View this notebook on GitHub or run it yourself on Binder!


Logging Concurrently

Let’s see how a few other popular scikit-learn models perform with the wine dataset. rubicon_ml’s filesystem logging is totally thread-safe, so we can test a lot of model configurations at once.

Note: rubicon_ml’s in-memory logging is inherently not threadsafe as each thread has its own memory.

[1]:
import os

from rubicon_ml import Rubicon


root_dir = os.environ.get("RUBICON_ROOT", "rubicon-root")
root_path = f"{os.path.dirname(os.getcwd())}/{root_dir}"

rubicon = Rubicon(persistence="filesystem", root_dir=root_path)
project = rubicon.get_or_create_project(
    "Concurrent Experiments",
    description="training multiple models in parallel",
)

project
[1]:
<rubicon_ml.client.project.Project at 0x155660d00>

For a recap of the contents of the wine dataset, check out wine.DESCR and wine.data.

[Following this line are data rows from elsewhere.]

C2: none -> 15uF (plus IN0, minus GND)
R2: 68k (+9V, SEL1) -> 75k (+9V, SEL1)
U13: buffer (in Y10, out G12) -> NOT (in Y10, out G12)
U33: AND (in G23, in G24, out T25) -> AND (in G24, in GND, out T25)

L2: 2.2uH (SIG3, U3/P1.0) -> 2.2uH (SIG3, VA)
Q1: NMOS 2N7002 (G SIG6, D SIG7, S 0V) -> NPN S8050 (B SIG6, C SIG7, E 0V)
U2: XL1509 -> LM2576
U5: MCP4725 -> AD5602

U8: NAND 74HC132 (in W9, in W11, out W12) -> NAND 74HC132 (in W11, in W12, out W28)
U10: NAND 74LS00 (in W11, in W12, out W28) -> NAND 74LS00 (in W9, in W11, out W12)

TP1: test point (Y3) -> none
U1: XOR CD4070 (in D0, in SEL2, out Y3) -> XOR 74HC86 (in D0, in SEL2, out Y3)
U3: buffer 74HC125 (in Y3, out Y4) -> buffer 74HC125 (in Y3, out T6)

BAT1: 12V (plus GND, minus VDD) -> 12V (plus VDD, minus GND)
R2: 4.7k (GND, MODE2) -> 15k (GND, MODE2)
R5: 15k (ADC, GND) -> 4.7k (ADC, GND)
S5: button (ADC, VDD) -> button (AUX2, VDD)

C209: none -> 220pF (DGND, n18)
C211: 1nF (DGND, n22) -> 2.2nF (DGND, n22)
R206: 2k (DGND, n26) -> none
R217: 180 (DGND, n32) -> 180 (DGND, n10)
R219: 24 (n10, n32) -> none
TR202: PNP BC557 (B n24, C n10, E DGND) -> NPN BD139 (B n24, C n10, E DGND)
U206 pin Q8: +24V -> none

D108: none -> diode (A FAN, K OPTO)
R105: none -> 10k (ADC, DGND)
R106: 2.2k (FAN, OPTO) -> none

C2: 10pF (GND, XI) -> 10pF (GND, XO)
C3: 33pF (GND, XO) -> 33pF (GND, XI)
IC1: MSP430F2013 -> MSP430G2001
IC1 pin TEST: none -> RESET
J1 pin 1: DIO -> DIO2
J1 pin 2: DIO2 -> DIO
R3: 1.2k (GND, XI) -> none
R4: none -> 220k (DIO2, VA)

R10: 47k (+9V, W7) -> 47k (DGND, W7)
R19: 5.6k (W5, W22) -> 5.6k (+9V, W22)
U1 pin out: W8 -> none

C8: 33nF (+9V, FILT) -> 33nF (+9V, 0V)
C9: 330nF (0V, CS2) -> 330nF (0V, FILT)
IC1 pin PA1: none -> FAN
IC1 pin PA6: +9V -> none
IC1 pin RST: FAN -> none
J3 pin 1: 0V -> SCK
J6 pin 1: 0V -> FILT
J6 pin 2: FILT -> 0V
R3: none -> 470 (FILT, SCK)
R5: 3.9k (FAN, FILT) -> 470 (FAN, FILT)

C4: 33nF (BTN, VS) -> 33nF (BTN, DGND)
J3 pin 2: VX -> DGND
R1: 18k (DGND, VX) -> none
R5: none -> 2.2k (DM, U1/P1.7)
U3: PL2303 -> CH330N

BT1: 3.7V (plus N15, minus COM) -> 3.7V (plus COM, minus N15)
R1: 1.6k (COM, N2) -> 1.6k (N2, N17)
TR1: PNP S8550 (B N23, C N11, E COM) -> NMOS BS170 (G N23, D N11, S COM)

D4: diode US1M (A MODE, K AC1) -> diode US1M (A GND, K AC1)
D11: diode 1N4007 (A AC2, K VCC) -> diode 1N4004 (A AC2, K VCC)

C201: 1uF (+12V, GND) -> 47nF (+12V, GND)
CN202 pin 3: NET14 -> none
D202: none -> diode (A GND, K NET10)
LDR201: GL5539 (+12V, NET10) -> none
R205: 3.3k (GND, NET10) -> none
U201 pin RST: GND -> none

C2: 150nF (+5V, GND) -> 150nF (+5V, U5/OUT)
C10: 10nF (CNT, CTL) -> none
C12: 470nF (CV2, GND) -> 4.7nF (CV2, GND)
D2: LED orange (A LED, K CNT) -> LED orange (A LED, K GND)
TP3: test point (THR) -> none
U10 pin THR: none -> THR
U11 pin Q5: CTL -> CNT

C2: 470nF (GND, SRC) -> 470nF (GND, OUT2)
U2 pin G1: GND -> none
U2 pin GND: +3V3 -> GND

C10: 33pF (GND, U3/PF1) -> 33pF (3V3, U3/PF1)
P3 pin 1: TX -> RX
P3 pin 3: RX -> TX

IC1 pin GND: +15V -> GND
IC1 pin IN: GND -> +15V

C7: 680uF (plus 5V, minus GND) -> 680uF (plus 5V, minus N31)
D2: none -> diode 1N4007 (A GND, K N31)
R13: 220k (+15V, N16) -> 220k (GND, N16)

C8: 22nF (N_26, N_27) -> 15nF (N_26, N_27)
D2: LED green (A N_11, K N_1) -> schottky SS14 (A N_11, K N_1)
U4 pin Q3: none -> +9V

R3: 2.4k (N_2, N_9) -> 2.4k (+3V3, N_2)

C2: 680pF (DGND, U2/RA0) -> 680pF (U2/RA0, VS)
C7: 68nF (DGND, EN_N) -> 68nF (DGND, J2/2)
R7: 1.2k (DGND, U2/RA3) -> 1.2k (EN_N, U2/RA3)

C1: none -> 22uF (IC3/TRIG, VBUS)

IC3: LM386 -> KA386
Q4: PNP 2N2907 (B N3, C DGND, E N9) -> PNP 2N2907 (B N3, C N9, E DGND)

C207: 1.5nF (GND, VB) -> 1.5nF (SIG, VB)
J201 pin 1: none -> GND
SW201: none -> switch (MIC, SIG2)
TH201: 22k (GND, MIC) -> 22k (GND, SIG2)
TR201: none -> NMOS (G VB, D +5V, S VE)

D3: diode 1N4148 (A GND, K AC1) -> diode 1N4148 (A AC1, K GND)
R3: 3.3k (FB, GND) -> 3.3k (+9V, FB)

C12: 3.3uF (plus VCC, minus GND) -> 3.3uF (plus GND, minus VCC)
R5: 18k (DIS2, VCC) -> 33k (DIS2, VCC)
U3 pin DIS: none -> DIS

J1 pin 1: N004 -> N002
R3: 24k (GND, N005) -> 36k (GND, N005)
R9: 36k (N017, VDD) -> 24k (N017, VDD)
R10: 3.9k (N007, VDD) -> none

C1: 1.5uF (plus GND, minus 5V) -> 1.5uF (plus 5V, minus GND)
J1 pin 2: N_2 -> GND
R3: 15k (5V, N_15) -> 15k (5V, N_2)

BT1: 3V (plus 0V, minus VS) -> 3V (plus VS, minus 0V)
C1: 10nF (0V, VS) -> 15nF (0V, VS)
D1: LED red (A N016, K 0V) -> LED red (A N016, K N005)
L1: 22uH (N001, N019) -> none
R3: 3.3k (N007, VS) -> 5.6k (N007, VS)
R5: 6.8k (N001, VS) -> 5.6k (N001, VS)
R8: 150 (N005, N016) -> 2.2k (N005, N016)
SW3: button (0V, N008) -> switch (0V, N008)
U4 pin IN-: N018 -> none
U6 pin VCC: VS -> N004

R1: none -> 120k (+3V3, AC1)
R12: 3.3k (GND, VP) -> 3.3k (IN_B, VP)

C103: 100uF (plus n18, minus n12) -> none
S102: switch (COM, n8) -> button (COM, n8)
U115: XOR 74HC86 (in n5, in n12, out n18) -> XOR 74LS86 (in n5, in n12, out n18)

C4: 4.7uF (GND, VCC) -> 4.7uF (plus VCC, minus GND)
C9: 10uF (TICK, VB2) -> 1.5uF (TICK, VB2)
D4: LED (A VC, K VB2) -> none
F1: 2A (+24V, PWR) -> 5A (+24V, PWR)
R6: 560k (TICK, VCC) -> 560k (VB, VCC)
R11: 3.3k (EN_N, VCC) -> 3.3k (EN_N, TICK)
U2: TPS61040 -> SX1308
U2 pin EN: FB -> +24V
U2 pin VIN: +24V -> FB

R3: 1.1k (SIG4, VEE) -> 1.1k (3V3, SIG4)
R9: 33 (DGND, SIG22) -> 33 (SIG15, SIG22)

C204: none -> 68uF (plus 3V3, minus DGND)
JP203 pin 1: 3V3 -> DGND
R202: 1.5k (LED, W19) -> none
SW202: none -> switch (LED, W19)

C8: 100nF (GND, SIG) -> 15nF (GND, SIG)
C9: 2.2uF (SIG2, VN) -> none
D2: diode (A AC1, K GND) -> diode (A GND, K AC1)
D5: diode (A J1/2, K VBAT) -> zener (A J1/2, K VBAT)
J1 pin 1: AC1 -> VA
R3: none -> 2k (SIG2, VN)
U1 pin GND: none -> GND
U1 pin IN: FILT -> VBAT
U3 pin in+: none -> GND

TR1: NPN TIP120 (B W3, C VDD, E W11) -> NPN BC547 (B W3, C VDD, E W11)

We’ll put together a training dataset using a subset of the data.

[2]:
from sklearn.datasets import load_wine
from sklearn.model_selection import train_test_split


wine = load_wine()
wine_feature_names = wine.feature_names
wine_datasets = train_test_split(
    wine["data"],
    wine["target"],
    test_size=0.25,
)

We’ll use this run_experiment function to log a new experiment to the provided project then train, run and log a model of type classifier_cls using the training and testing data in wine_datasets.

[3]:
from collections import namedtuple


SklearnTrainingMetadata = namedtuple("SklearnTrainingMetadata", "module_name method")

def run_experiment(project, classifier_cls, wine_datasets, feature_names, **kwargs):
    X_train, X_test, y_train, y_test = wine_datasets

    experiment = project.log_experiment(
        training_metadata=[
            SklearnTrainingMetadata("sklearn.datasets", "load_wine"),
        ],
        model_name=classifier_cls.__name__,
        tags=[classifier_cls.__name__],
    )

    for key, value in kwargs.items():
        experiment.log_parameter(key, value)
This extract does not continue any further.